There has been mounting pressure for action after preliminary federal data showed teenage use had surged by more than 75 percent since last year, and the FDA has described it as an “epidemic.”

“E-cigs have become an almost ubiquitous — and dangerous — trend among teens,” FDA Commissioner Scott Gottlieb said in September. “The disturbing and accelerating trajectory of use we’re seeing in youth, and the resulting path to addiction, must end. It’s simply not tolerable.”

That growth has coincided with the rise of Juul, whose sales of vaping devices grew from 2.2 million in 2016 to 16.2 million devices last year, according to the U.S. Centers for Disease Control and Prevention.

The agency threatened in September to ban Juul and four other leading e-cigarette products unless their makers took steps to prevent use by minors. The FDA gave Juul and four big tobacco companies 60 days to submit plans to curb underage use, a compliance period that is now ending.

The planned restrictions on flavors in convenience stores are likely to have the biggest impact on Juul, which sells nicotine liquid pods in flavors such as mango, mint, fruit and creme, previously called creme brulee.

Juul competitors

The only other e-cigarette competitors sold at convenience stores are those marketed primarily by tobacco companies such as Altria Group Inc, British American Tobacco Plc, Imperial Brands Plc and Japan Tobacco Inc.

Those products, sold under the MarkTen, blu, Vuse and Logic brands, have lost market share as Juul has risen to prominence over the last year, growing from 13.6 percent of the U.S. e-cigarette market in early 2017 to nearly 75 percent now, according to a Wells Fargo analysis of Nielsen retail data.

E-cigarette products represent a small share of revenue for major tobacco companies, whereas Juul’s business is built entirely on the vaping devices. Revenue from e-cigarette devices made up less than 1 percent of British American Tobacco’s global revenue for the first six months of 2018, according to a company filing from July.
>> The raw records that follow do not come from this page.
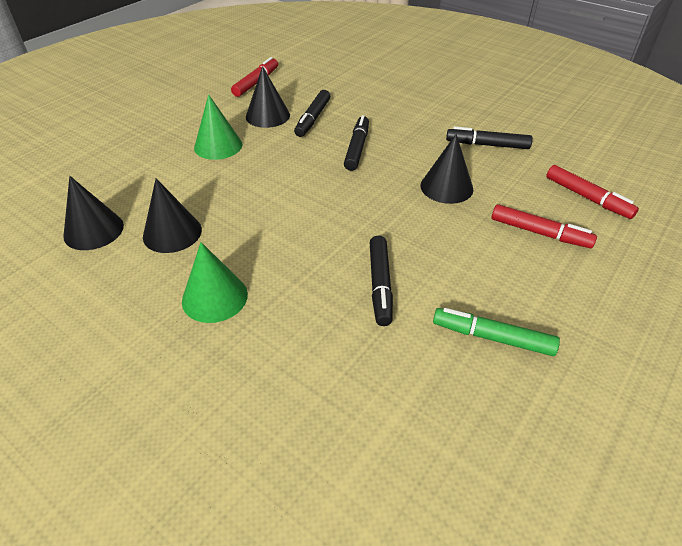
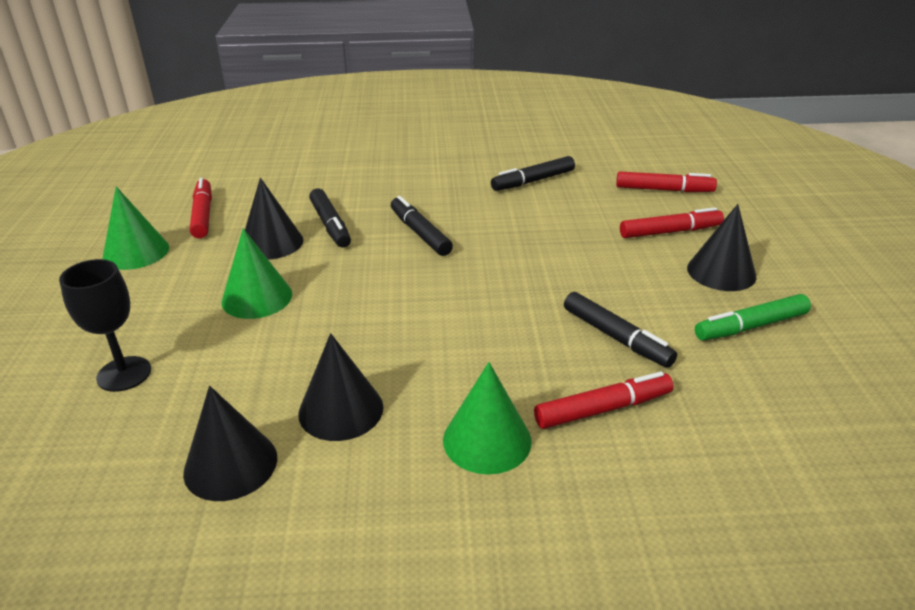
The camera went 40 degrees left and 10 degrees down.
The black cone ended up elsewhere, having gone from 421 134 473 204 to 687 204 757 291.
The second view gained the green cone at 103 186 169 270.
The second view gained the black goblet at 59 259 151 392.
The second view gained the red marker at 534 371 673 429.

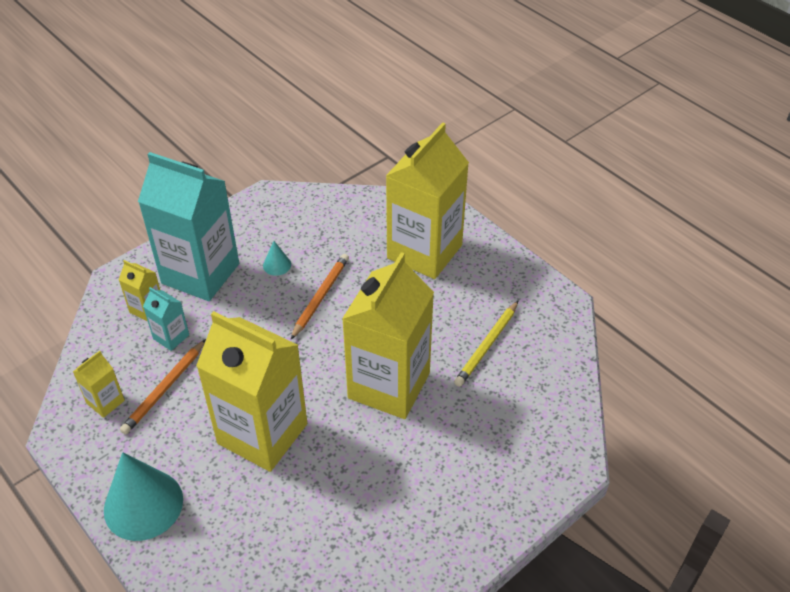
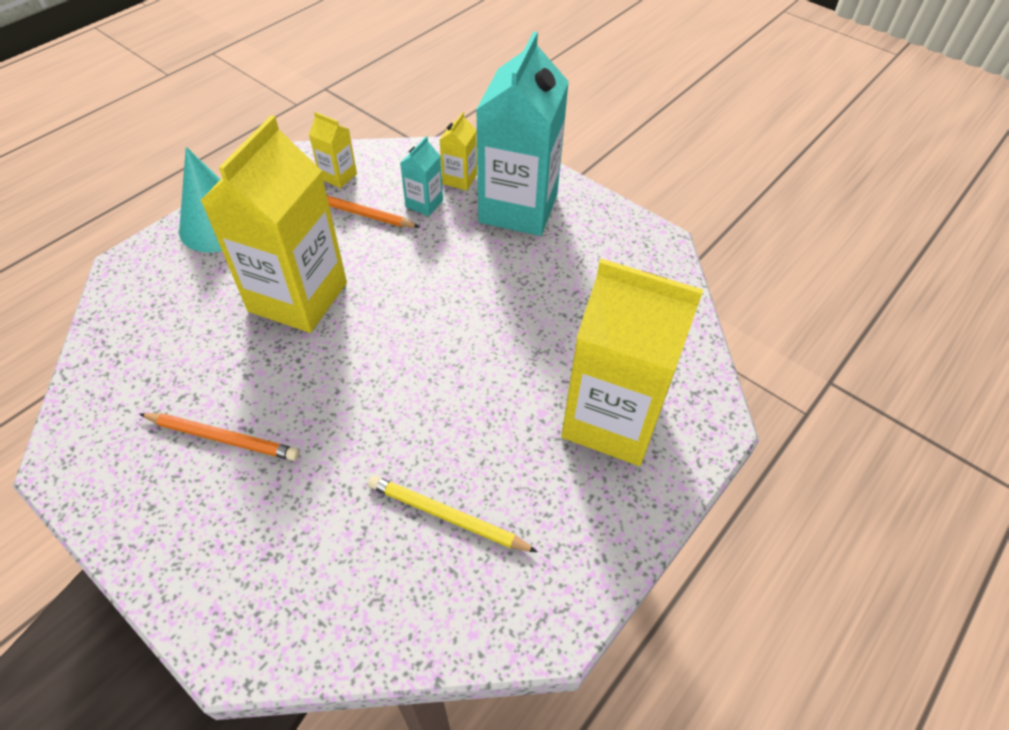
The camera went 80 degrees right and 5 degrees up.
The second view lost the turquoise cone at 263 241 291 276.
The second view lost the yellow carton at 342 252 434 419.
The orange pencil ended up elsewhere, having gone from 291 254 349 339 to 140 413 299 461.

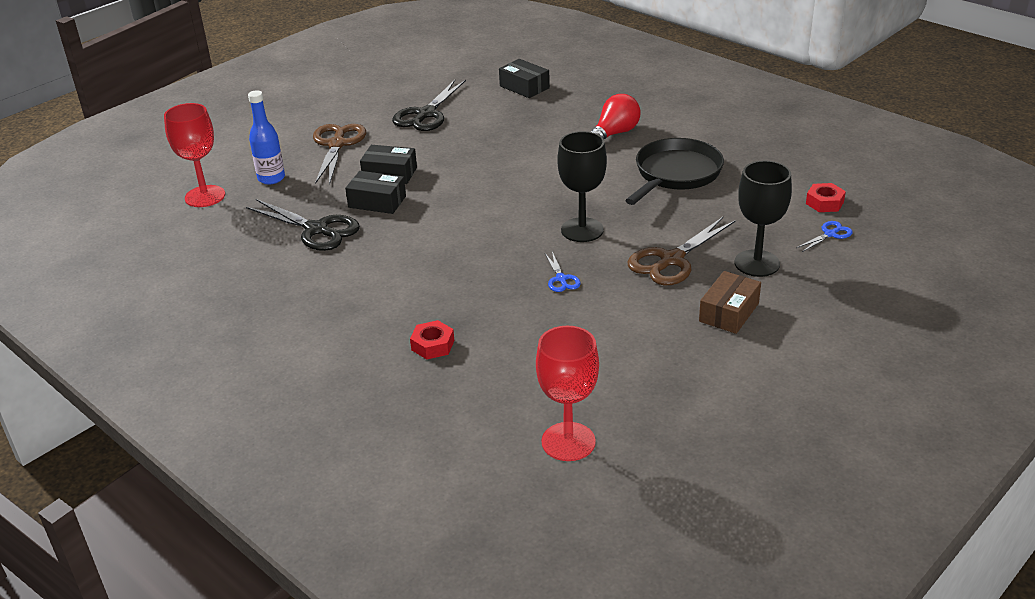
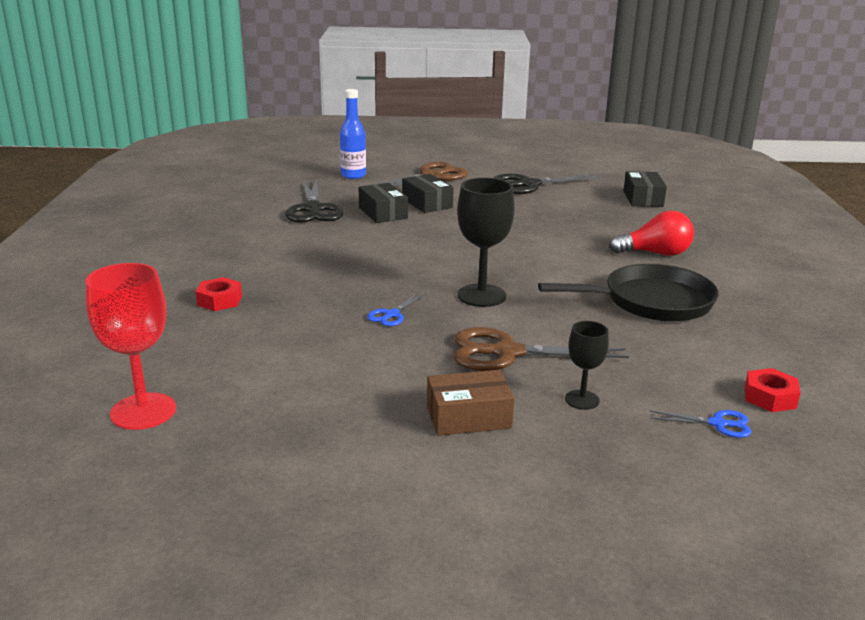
The camera went 45 degrees right and 10 degrees down.
The second view lost the red goblet at 164 103 225 207.
The size of the black goblet at 734 160 792 277 changed by a factor of 0.56.

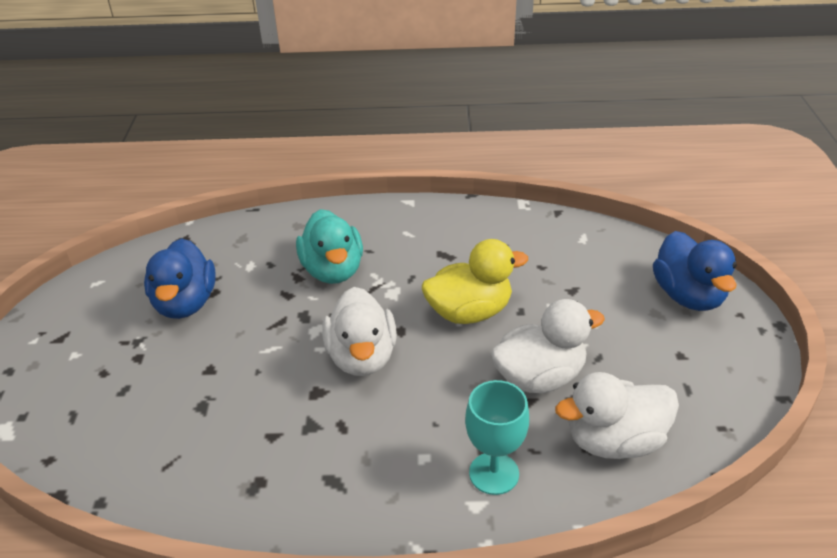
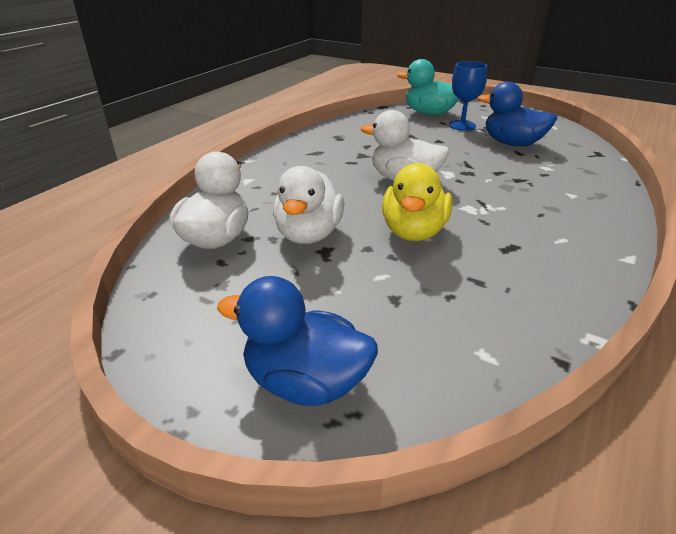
The camera went 120 degrees right and 5 degrees down.
The turquoise duck ended up elsewhere, having gone from 296 209 363 284 to 397 59 459 115.
The second view lost the turquoise goblet at 465 380 529 495.
The second view gained the blue goblet at 449 61 487 131.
Altria last month announced it would stop selling its pod-based electronic cigarettes, generally smaller devices that use pre-filled nicotine liquid cartridges, in response to the FDA’s concerns about teen usage. The company also said it would restrict flavors for its other e-cigarette products to tobacco, menthol and mint.

Representatives from Altria, British American Tobacco, Imperial Brands and Japan Tobacco did not respond to requests for comment Thursday evening. A Juul spokeswoman declined to comment.

The companies have previously said their products are intended for adult use and that they work to ensure retailers comply with the law.

Divisive products

Juul has previously said the company wants to be “part of the solution in keeping e-cigarettes out of the hands of young people” but that “appropriate flavors play an important role in helping adult smokers switch.”

Meredith Berkman, a founder of Parents Against Vaping E-cigarettes, which seeks to curb underage use, said the agency’s move was a “good first step,” but added that “the final step should have happened yesterday.”

“Why not do away with flavors altogether, why not do away with online sales altogether?” she said.

E-cigarettes have been a divisive topic in the public health community. Some focus on the potential for the products to shift lifelong smokers onto less harmful nicotine products, while others fear they risk drawing a new generation into nicotine addiction.

Last year the FDA, under Gottlieb, extended until 2022 a deadline for e-cigarette companies to comply with new federal rules on marketing and public health.